Entonces, más que una reflexión sobre temas que ya todos conocemos, este es un llamado a:

  • Aceptar que nuestros mecanismos biológicos, aunque trabajen en paralelo para mantenernos vivos (corazón, respiración, nervios, cerebro, etc.) nuestra mente, resuelve en serie, una cosa después de otra.
  • A nuestra mente le inquieta todo lo no resuelto. Aquí es donde debemos aprender técnicas y convertirlas en hábitos para administrar nuestro tiempo a través de un calendario dará paz a nuestra mente siempre que disciplinadamente asignemos en él, tiempo a las tareas por resolver. Y aquello que aún no pueda quedar en el calendario, puede quedar en una lista de asuntos por resolver que podré consultar cuando menos una vez a la semana, asegurándome así de no olvidar mis pendientes y de que ya los pondré en el calendario a su debido tiempo.
  • Comprendiendo los afanes y urgencias de nuestro trabajo, invito a que no agendemos 8 horas completas. Pueden ser 6 o 7, para tener una hora que me permita resolver lo urgente e inaplazable que pueda surgir inesperadamente. Así, podremos ayudar a un compañero que nos necesite, o resolver dudas de un cliente, sin dejar de hacer lo que habíamos previsto para el día, evitando la sensación de no terminar nuestras tareas por ayudar a otros.
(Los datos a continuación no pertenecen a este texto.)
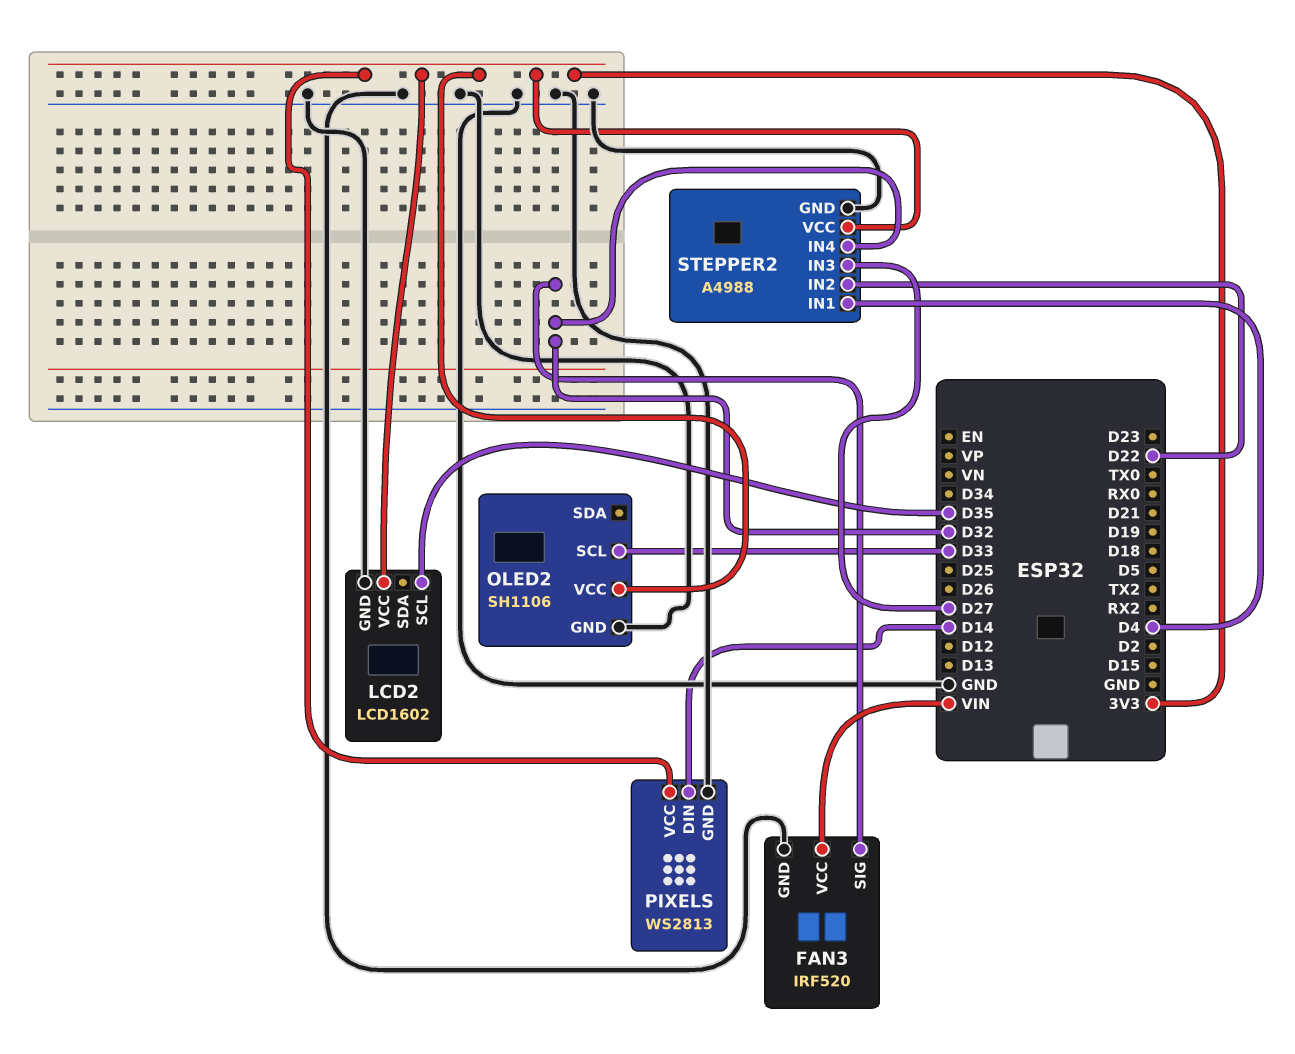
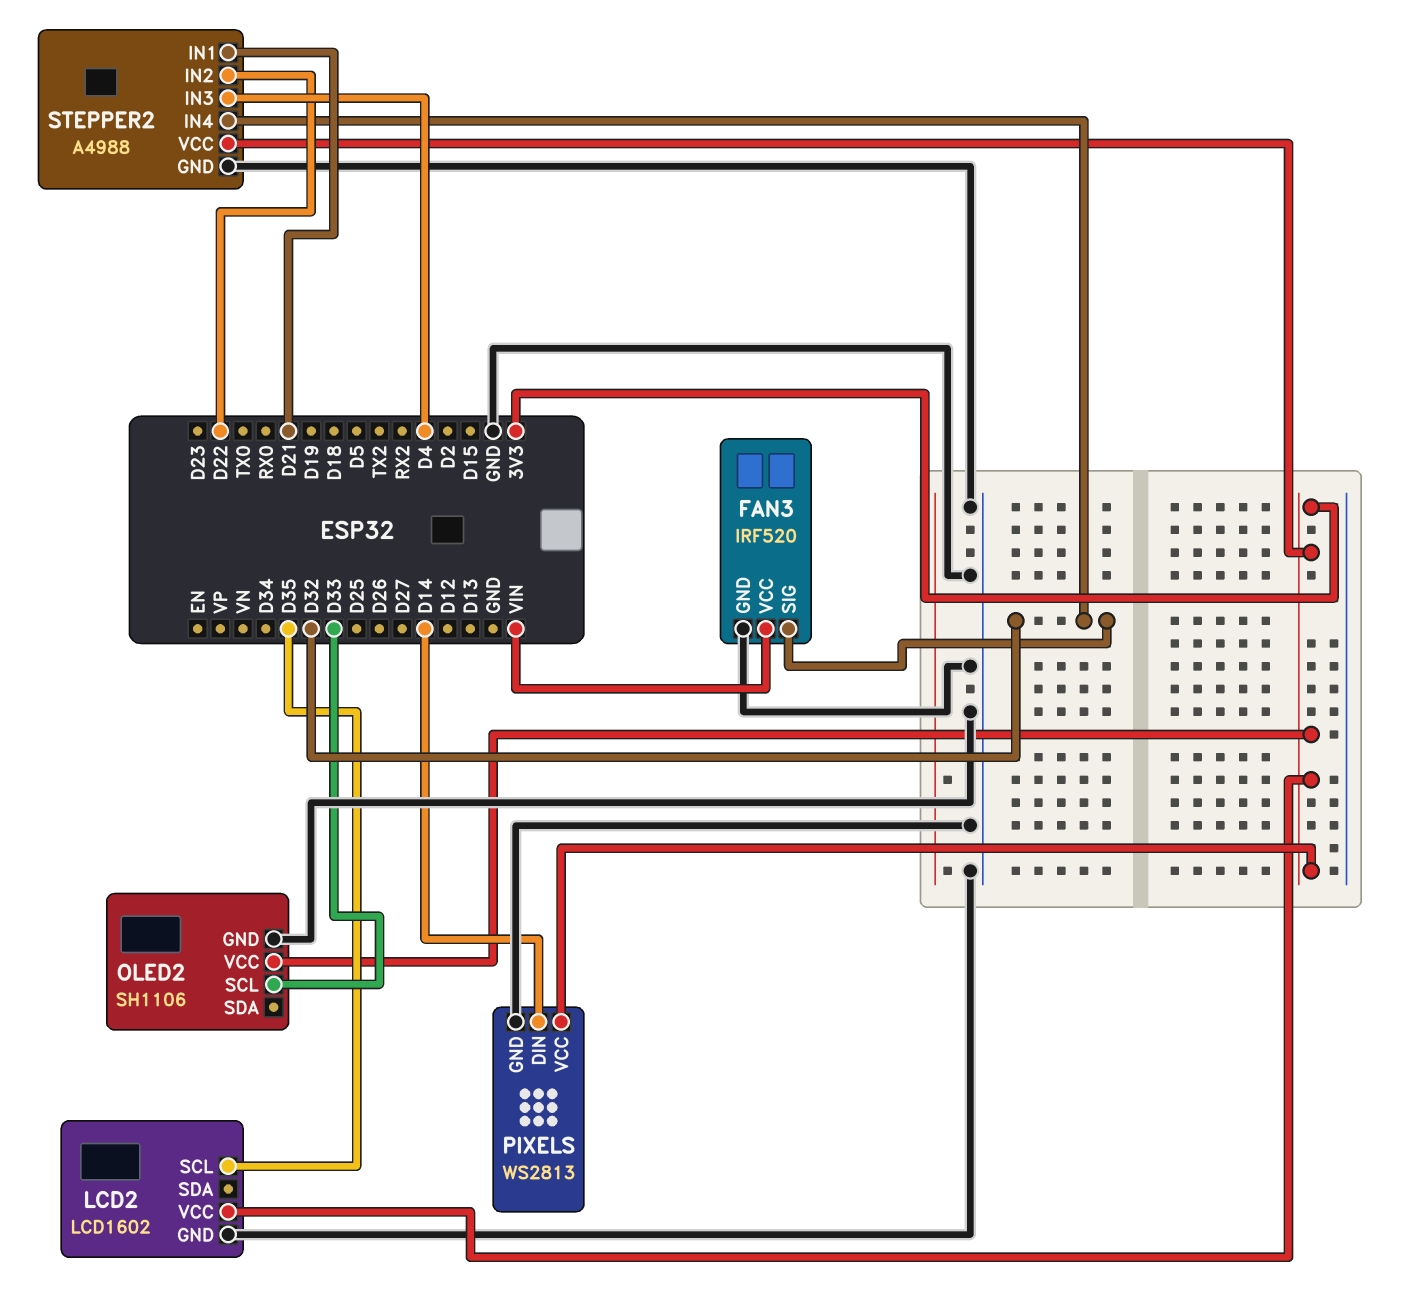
STEPPER2 pin IN1: D4 -> D21
STEPPER2 pin IN3: D27 -> D4

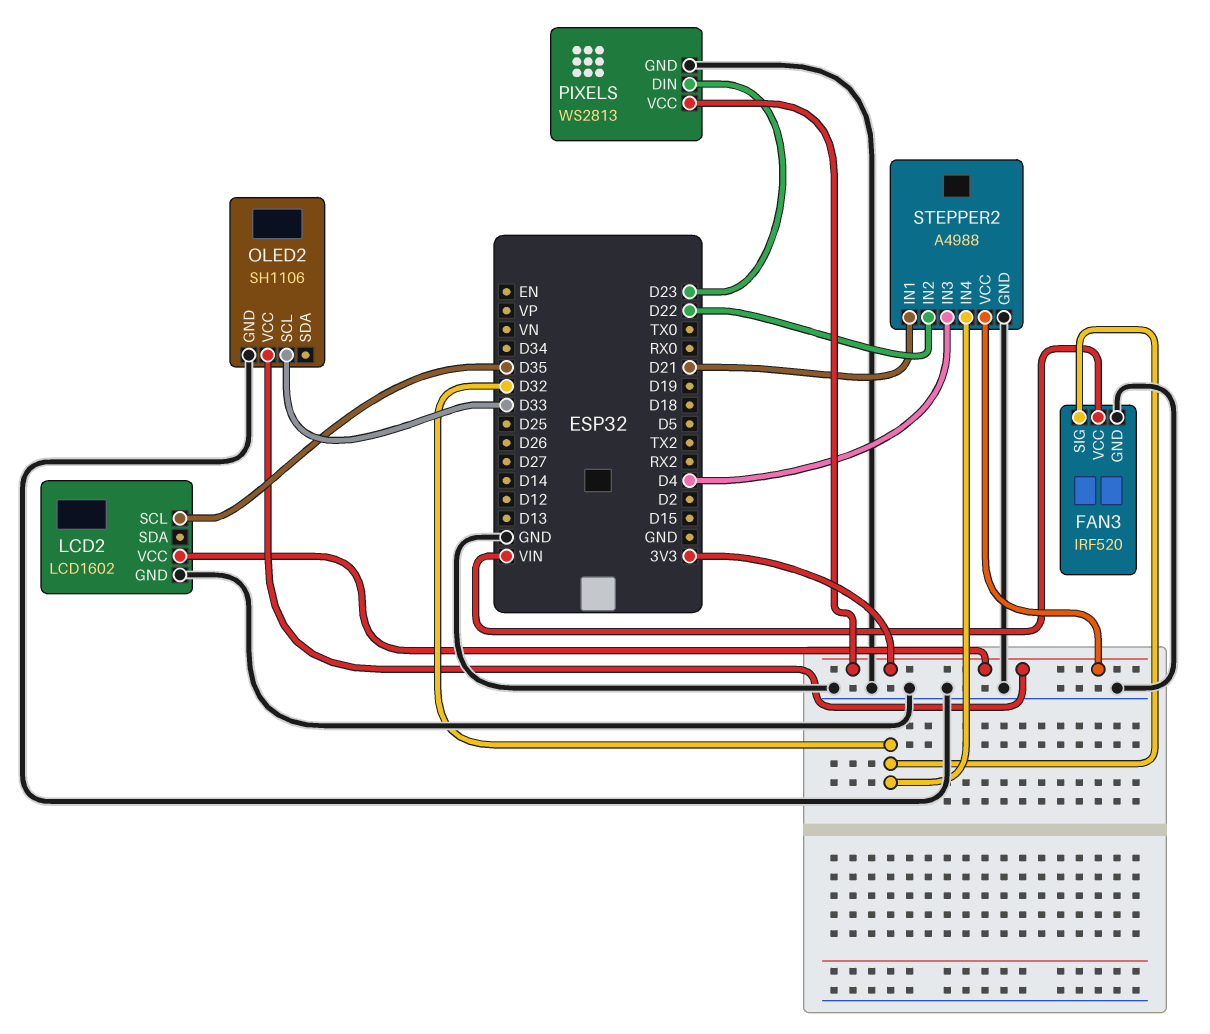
PIXELS pin DIN: D14 -> D23

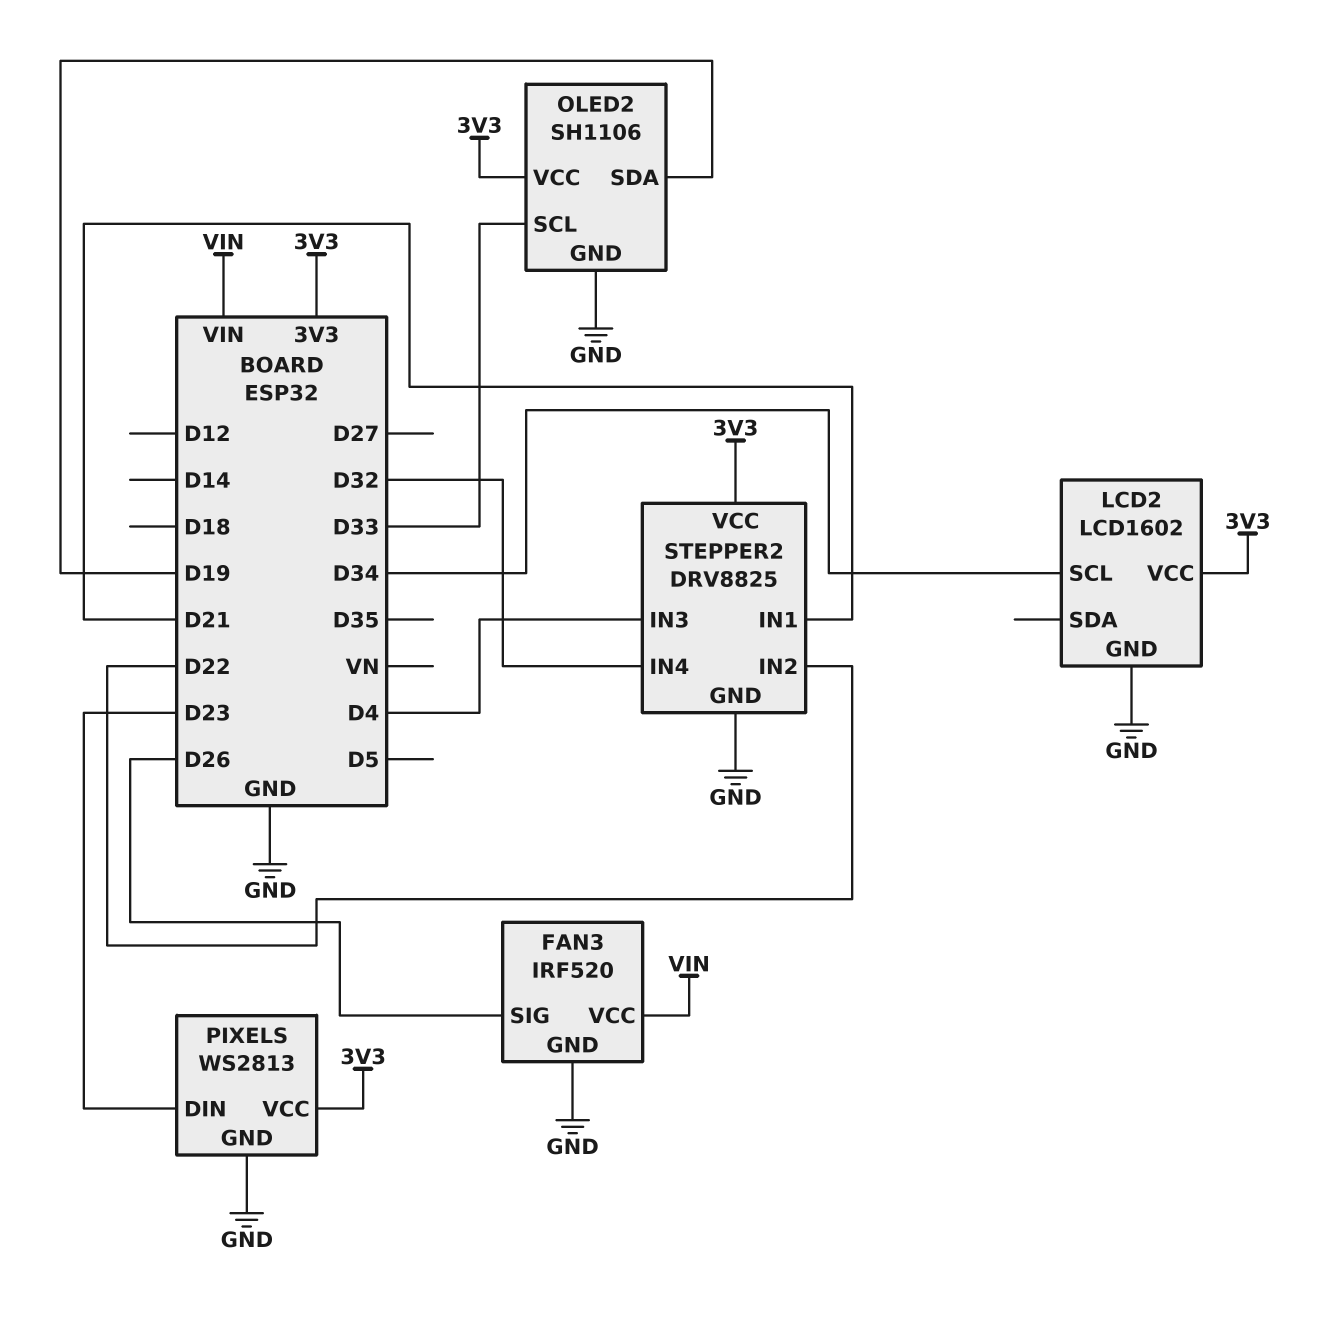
FAN3 pin SIG: D32 -> D26
LCD2 pin SCL: D35 -> D34
OLED2 pin SDA: none -> D19
STEPPER2: A4988 -> DRV8825

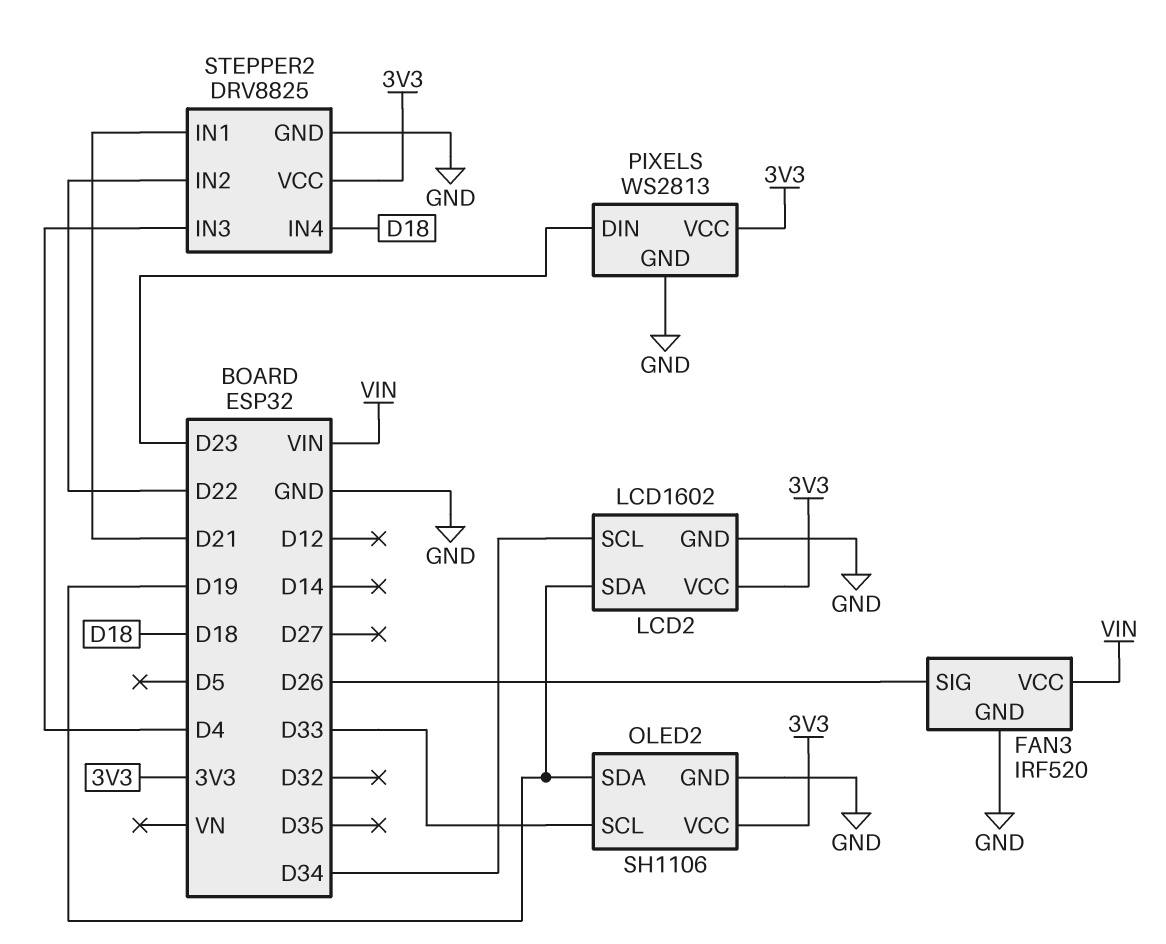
LCD2 pin SDA: none -> D19
STEPPER2 pin IN4: D32 -> D18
  • Hablando de ayuda a otros, revisemos las creencias con las que disolvemos nuestra programación del día. Aceptamos la interrupción y aplazamos nuestra programación, porque la solicitud de alguien levanta alarmas sobre nuestros valores “si no lo ayudo, pensará que no soy responsable”; “yo tengo más jerarquía que él, debo responder aunque esté ocupado”, etc. La responsabilidad es un valor en el que debemos vivir, claro, pero no es irresponsable negociar cuándo resolveré una solicitud que en este momento me está interrumpiendo.
  • Por último, recomiendo como siempre, meditar a diario. Como ejercicio que fortalece el músculo mental de ocuparse aquí y ahora, de lo que ocurre aquí y ahora. No son pocas las veces que me he sorprendido a mí misma, en un módulo de auto-estudio, con mi mente vagando por las vacaciones que inicio la semana entrante o a personas en reunión, haciendo presencia física y pensando -por ejemplo- en si los niños habrán llegado del colegio o no, aunque la logística haya sido organizada de antemano y las rutinas se han cumplido por años. Pero, la mente es así. Y tenemos que educarla.

Buen provecho, menos cortisol cambiando paradigmas equivocados y más control de nuestra mente en tiempo real. La velocidad de los sistemas de información no es para que la equiparemos. Es para que ellos nos ayuden a resolver problemas con más rapidez, para que nos dediquemos a lo humano de liderar, a lo estratégico de perdurar y por supuesto, a cuidar más de nosotros mismos.